Quant au mot « pacifiste », plutôt lié à certaines associations bourgeoises qui militent pour l’arbitrage des conflits internationaux, il est peu usité dans le mouvement ouvrier d’avant 1914. Les anarchistes ne l’utilisent jamais, sans doute par crainte qu’on leur attribue des intentions pacifiques. En 1913, lors d’une action d’insoumission collective, un groupe de conscrits liés à la FCA écrit dans son manifeste : « Nous ne sommes pas des lâches […]. Que demain la guerre, au lieu d’être une lutte meurtrière entre travailleurs ignorants et de nationalités différentes, soit une guerre sociale entre le Travail et le Capital, nous répondrons “Présent !” »

Nous avons pour coutume de terminer nos entretiens en musique avec une carte blanche à l’auteur : pouvez-vous donc me donner cinq ou six titres de votre choix en lien avec le sujet et les présenter sommairement ?
À Biribi (1890, Aristide Bruant). Participe de l’imaginaire populaire autour du bagne militaire (affaire Aernoult-Rousset).
La Grève des mères (1905, Montéhus). Fréquemment chantée dans les fêtes et soirées militantes.
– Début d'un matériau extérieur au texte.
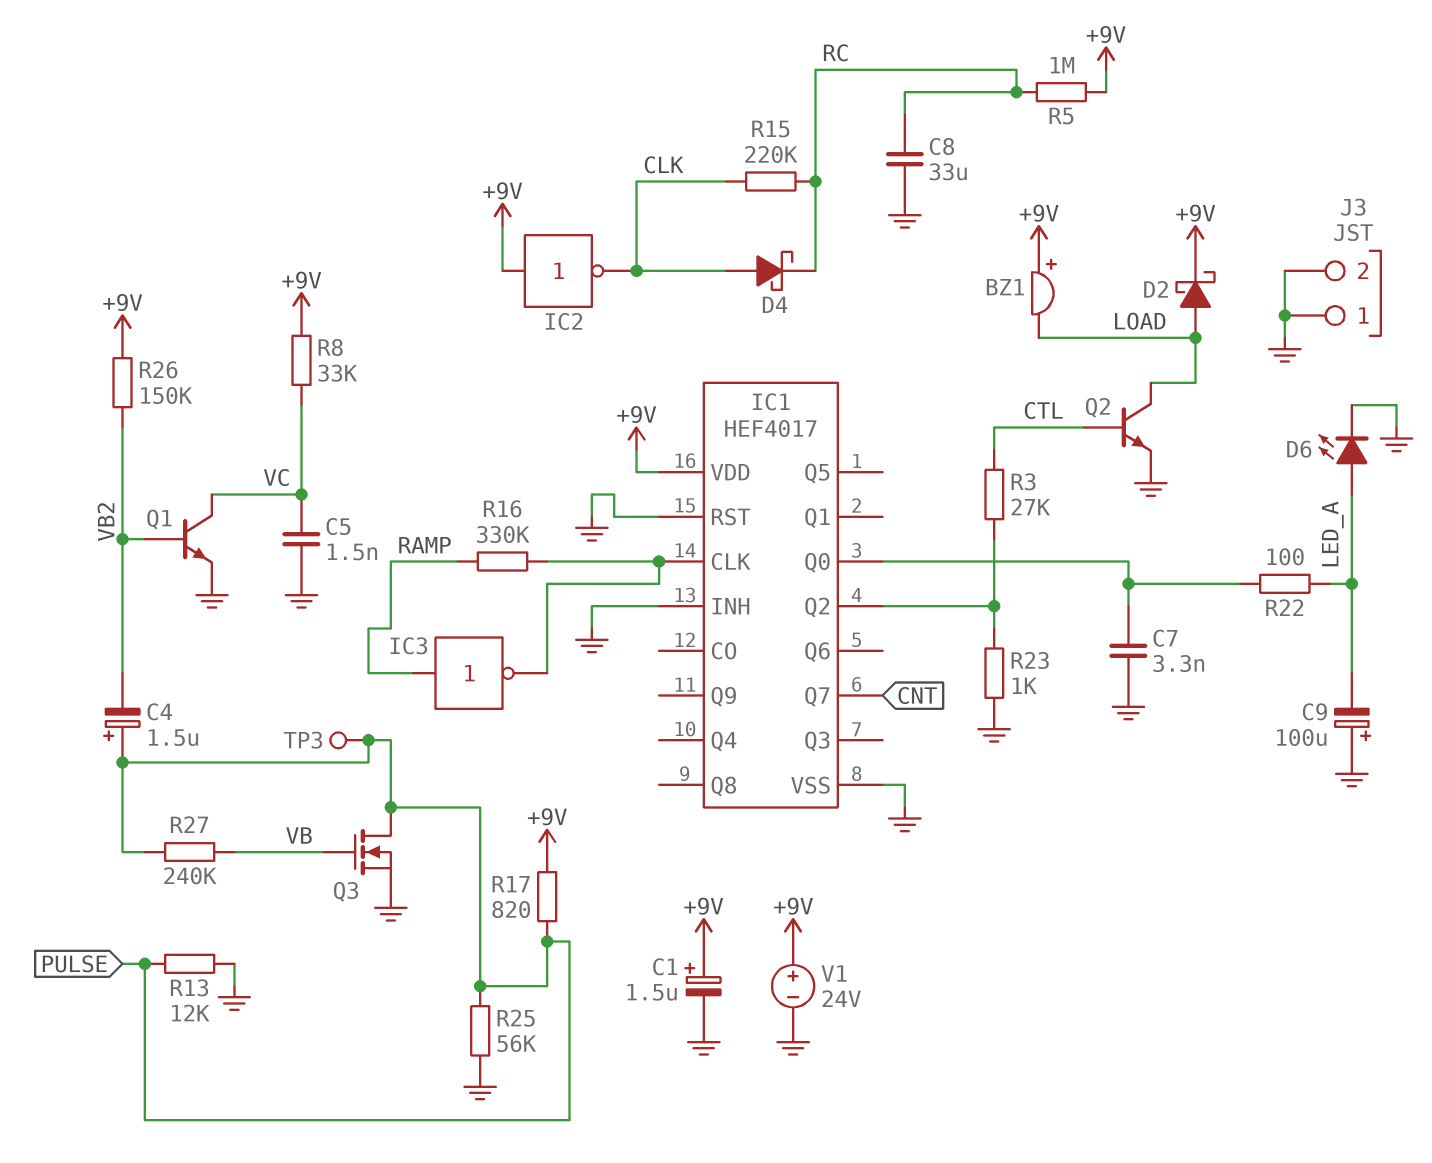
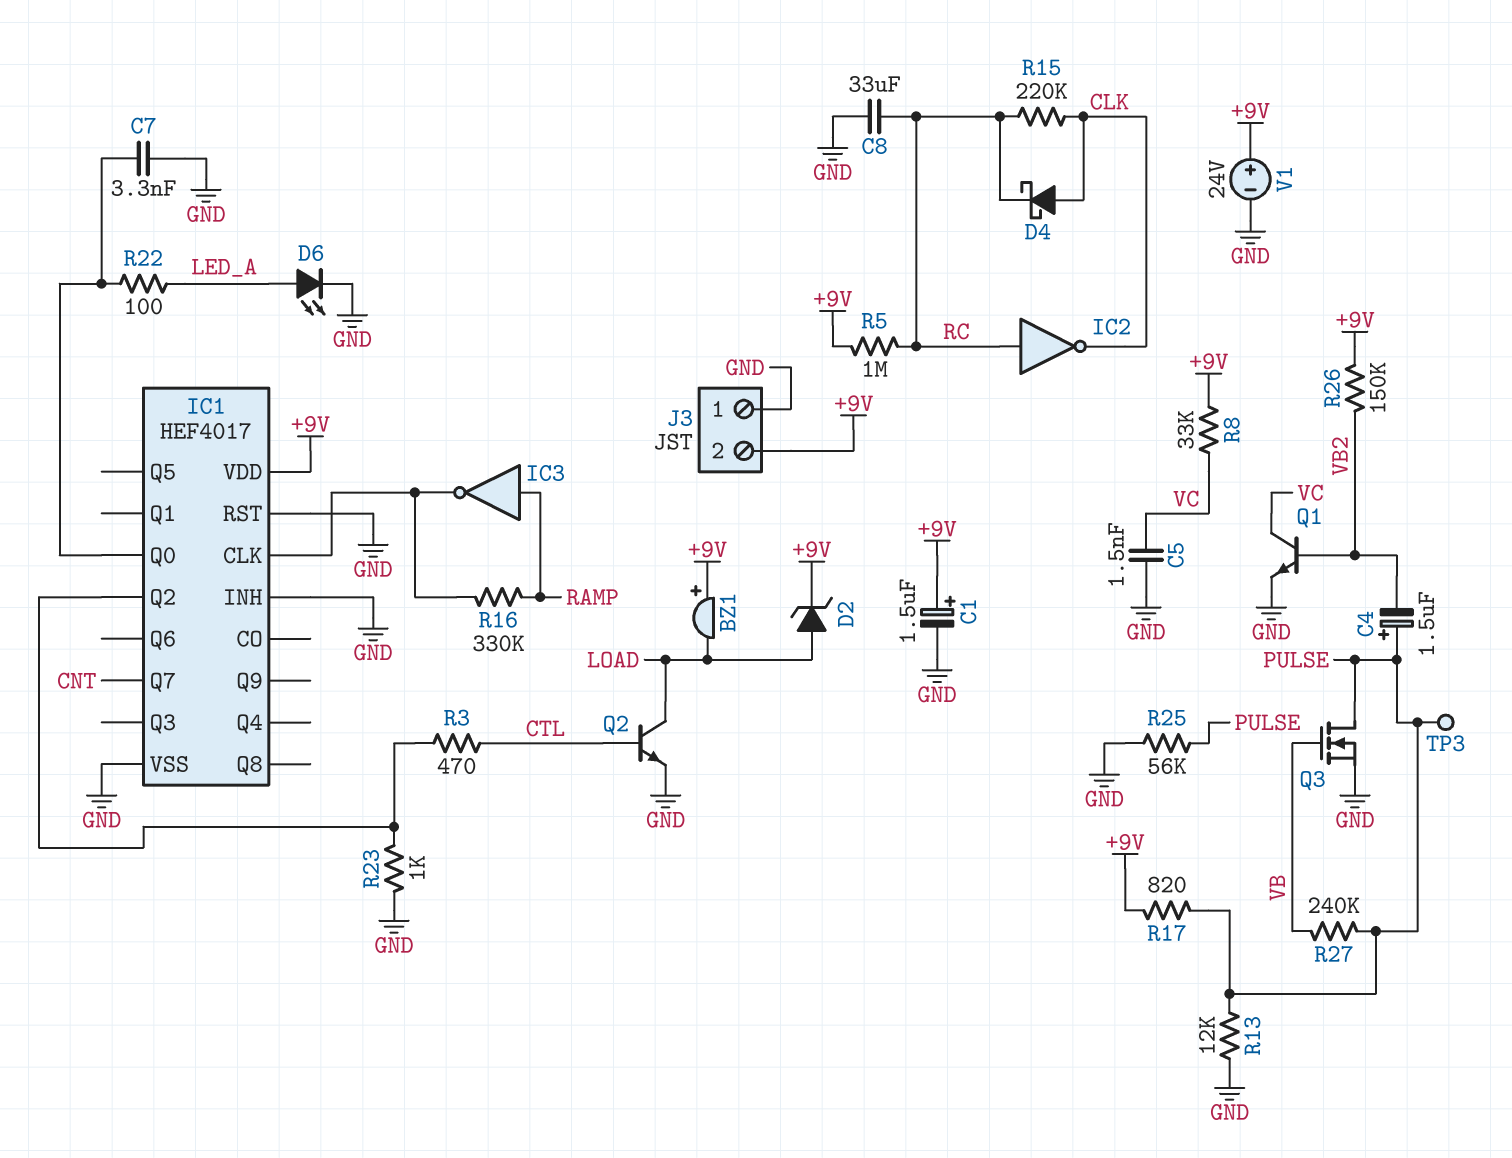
C9: 100uF (plus GND, minus LED_A) -> none
D2: schottky (A LOAD, K +9V) -> zener (A LOAD, K +9V)
IC2: NOT (in +9V, out CLK) -> NOT (in RC, out CLK)
J3 pin 2: GND -> +9V
R3: 27k (CTL, IC1/Q2) -> 470 (CTL, IC1/Q2)

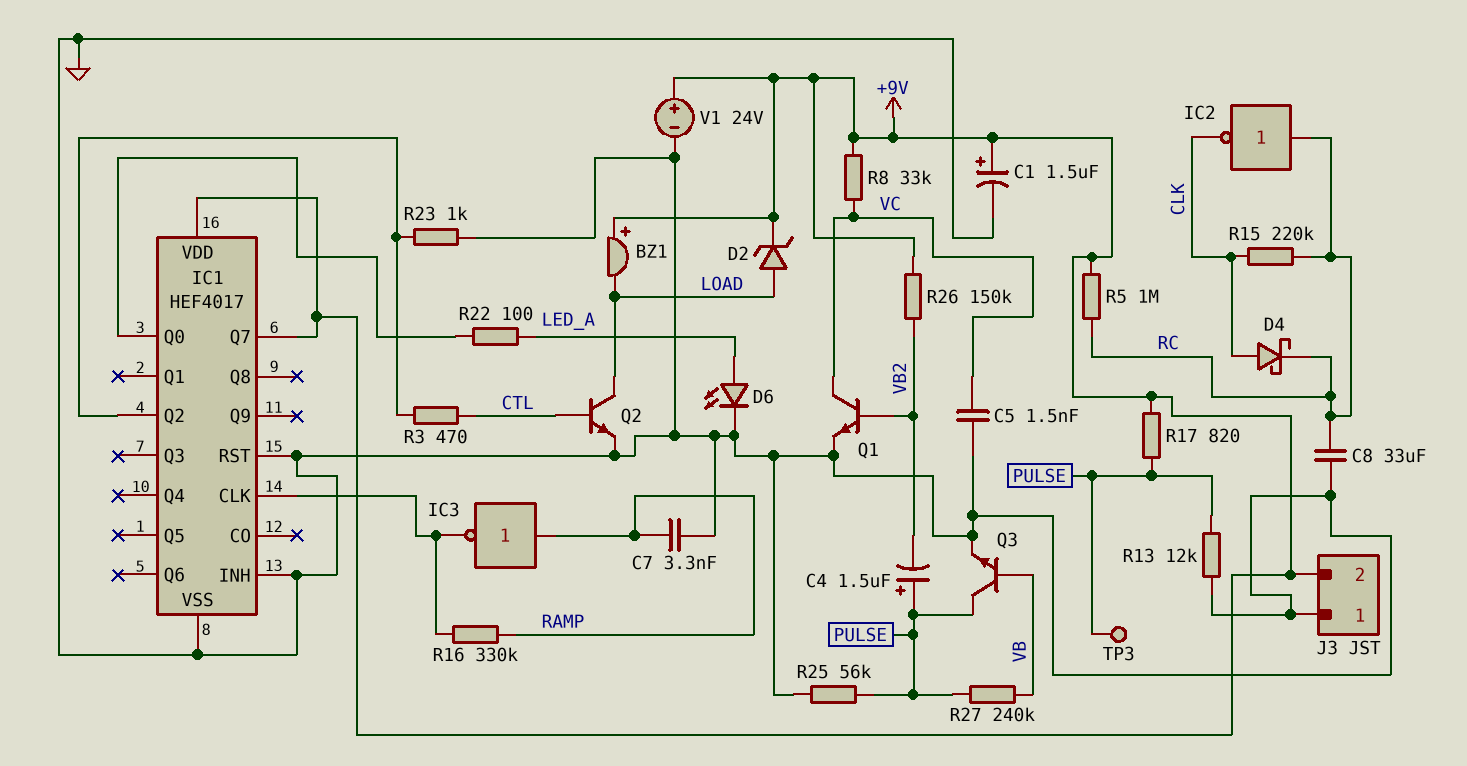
C7: 3.3nF (GND, IC1/Q0) -> 3.3nF (GND, RAMP)
IC1 pin Q7: CNT -> +9V
Q3: NMOS (G VB, D PULSE, S GND) -> NPN (B VB, C PULSE, E GND)

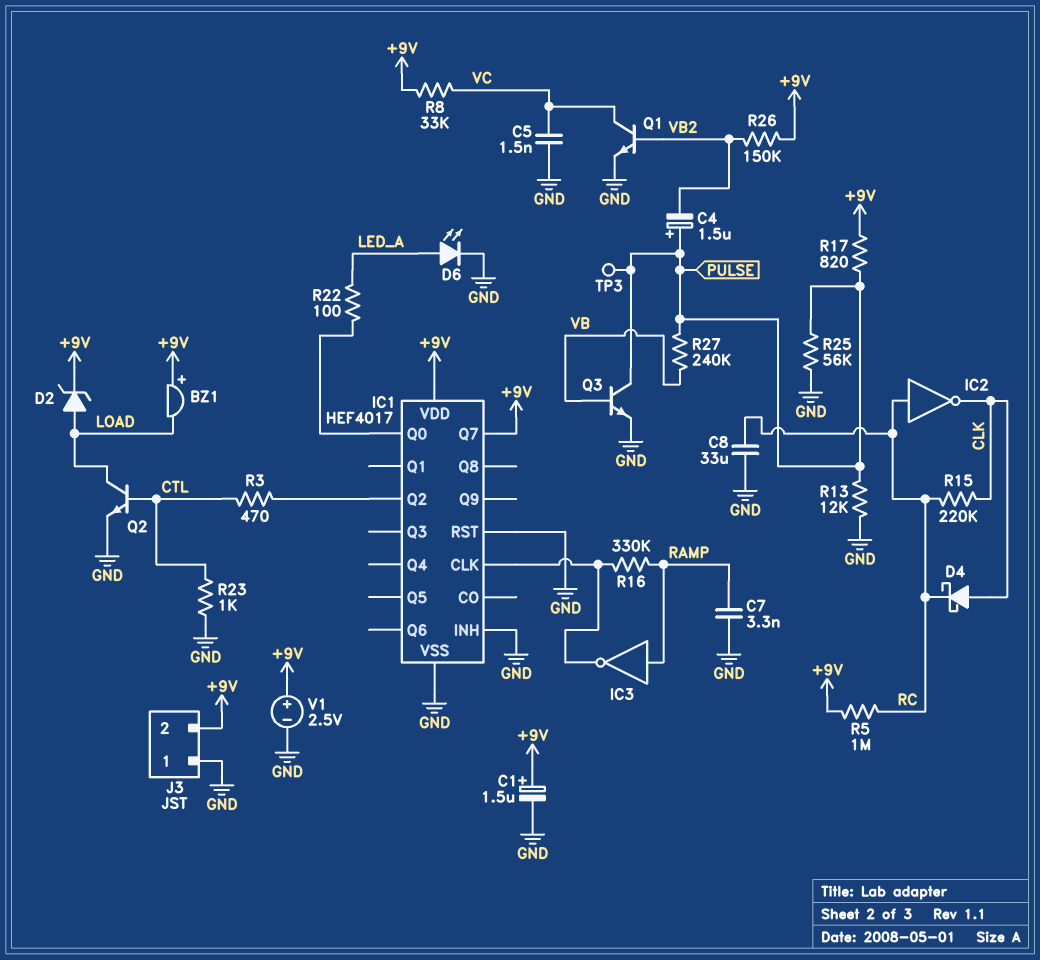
R23: 1k (GND, IC1/Q2) -> 1k (CTL, GND)
V1: 24V (plus +9V, minus GND) -> 2.5V (plus +9V, minus GND)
Gloire au 17e (1907, Montéhus). Fréquemment chantée dans les rassemblements antimilitaristes.
L’Internationale (Eugène Pottier). Chantée quasi systématiquement dans les manifestations et rassemblements.
La Carmagnole. Fréquemment chantée dans les manifs de grévistes à l’époque, et par les révolutionnaires de l’époque.
Révolution (1910, Robert Guérard). Chanson tombée dans l’oubli, mais un moment à la mode dans les fêtes et soirées militantes. Son auteur était un vrai militant, membre de la FCA, coorganisateur du congrès national de 1913, et ensuite administrateur technique de la coopérative Le Cinéma du peuple.